イントロの鉄琴風の音がポーンポロンと鳴り、ギターがアルペジオし始めた直後のコーラスはなんと発声しているのでしょうか。He He? Hui Hui? ヘ・ヘ〜、フィ・フィ〜などと聴こえます。この発声に私は、神話や寓話のような遠さ、尊さ、畏れを感じるのです。主題の花の儚さをあらわしているようでもあります。時間が地上のこまごました者たちの肉体を朽させるのを、遠くからいつまでもいつまでも見守っている、それこそ月のような存在感の神秘を思わせます。空にぽつんと浮かんで、くっきりとした輪郭をいはなったり、かすむ空気にぼやけてぽかんと浮かんでいたりするのです。

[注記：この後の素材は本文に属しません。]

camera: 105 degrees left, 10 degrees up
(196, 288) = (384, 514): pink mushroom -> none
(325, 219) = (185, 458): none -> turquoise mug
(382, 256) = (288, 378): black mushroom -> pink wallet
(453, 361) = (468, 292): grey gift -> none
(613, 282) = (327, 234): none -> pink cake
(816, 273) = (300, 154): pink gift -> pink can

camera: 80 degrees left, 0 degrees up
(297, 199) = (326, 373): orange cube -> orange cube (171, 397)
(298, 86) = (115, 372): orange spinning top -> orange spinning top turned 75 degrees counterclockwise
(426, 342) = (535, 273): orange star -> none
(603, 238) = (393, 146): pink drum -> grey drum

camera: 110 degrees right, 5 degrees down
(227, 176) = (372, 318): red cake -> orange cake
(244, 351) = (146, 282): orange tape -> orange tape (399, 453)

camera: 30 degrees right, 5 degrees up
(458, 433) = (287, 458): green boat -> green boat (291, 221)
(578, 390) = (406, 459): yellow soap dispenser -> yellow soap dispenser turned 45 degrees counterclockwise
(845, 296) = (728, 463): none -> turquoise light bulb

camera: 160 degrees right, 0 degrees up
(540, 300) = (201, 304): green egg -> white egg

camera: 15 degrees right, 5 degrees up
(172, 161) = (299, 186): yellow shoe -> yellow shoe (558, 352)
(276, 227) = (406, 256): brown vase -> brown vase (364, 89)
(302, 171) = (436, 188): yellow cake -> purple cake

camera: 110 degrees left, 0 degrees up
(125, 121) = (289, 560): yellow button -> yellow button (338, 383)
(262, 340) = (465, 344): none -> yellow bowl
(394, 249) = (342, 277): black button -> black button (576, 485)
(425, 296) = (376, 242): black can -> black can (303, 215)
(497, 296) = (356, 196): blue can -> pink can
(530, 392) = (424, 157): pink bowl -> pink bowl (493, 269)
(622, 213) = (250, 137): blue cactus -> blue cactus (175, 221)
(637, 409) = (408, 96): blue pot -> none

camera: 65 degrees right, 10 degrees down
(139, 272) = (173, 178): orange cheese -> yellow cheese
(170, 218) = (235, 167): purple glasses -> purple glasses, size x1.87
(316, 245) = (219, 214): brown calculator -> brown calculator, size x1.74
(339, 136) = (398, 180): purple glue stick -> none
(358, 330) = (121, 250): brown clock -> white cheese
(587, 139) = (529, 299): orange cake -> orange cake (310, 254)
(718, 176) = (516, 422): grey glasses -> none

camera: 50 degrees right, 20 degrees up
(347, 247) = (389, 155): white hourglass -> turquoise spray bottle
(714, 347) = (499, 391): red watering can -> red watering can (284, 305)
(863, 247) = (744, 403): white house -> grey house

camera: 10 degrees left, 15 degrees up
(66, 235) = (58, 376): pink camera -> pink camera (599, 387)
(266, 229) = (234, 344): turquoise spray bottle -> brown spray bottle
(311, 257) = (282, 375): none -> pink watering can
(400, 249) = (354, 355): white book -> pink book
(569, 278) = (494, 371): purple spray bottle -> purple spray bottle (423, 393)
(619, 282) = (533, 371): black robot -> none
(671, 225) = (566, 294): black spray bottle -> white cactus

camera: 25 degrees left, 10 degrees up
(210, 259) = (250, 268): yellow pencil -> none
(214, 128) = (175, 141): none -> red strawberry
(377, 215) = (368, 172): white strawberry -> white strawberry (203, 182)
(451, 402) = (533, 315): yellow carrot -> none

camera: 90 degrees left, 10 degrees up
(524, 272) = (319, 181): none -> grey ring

イントロの以外では、歌詞でハーモニーパートを奏でたり、母音を伸ばしてカウンターラインで動くこともあります。

鉄琴?

イントロのポーンと浮かんだような、浮世離れした美しい音はオルゴールに聴こえます。鉄琴にも似ています。ビブラフォンのような激しい揺れはありません。キーボードで出せそうな音ですが、生楽器でしょうか。澄んだ美しい音です。ドあたまのポーンという音と、それが済んだあとにコーラスが入ってくるところの音もまた違って感じます。音域が違うからでしょうか。イントロが済んでしまうともう出てきません。

感想

私は『翼をください』、『竹田の子守唄』などで赤い鳥をこれまでに鑑賞していましたが、ますます彼らの音楽の豊かさと質感を堪能する機会を『赤い花白い花』はくれました。美しく神妙なアレンジは見事です。ベースのポジションを2拍単位で動かした分数コードの響きをはじめ、その音楽はどこも非常に垢抜けていて、時代の移ろいに朽ちるどころかむしろ錬磨されて、ますます洗練が際立ちます。

植物の種子や花粉を運ぶ鳥。その前にも後ろにも、脈々と音楽の繁栄・進化・継承の赤き血がが流れているのです。私もその一端で、託された血潮を継いでいくつもりです。わずかばかりでも、今日この記事を読んでくださったあなたにも何かが継がれたことを願います。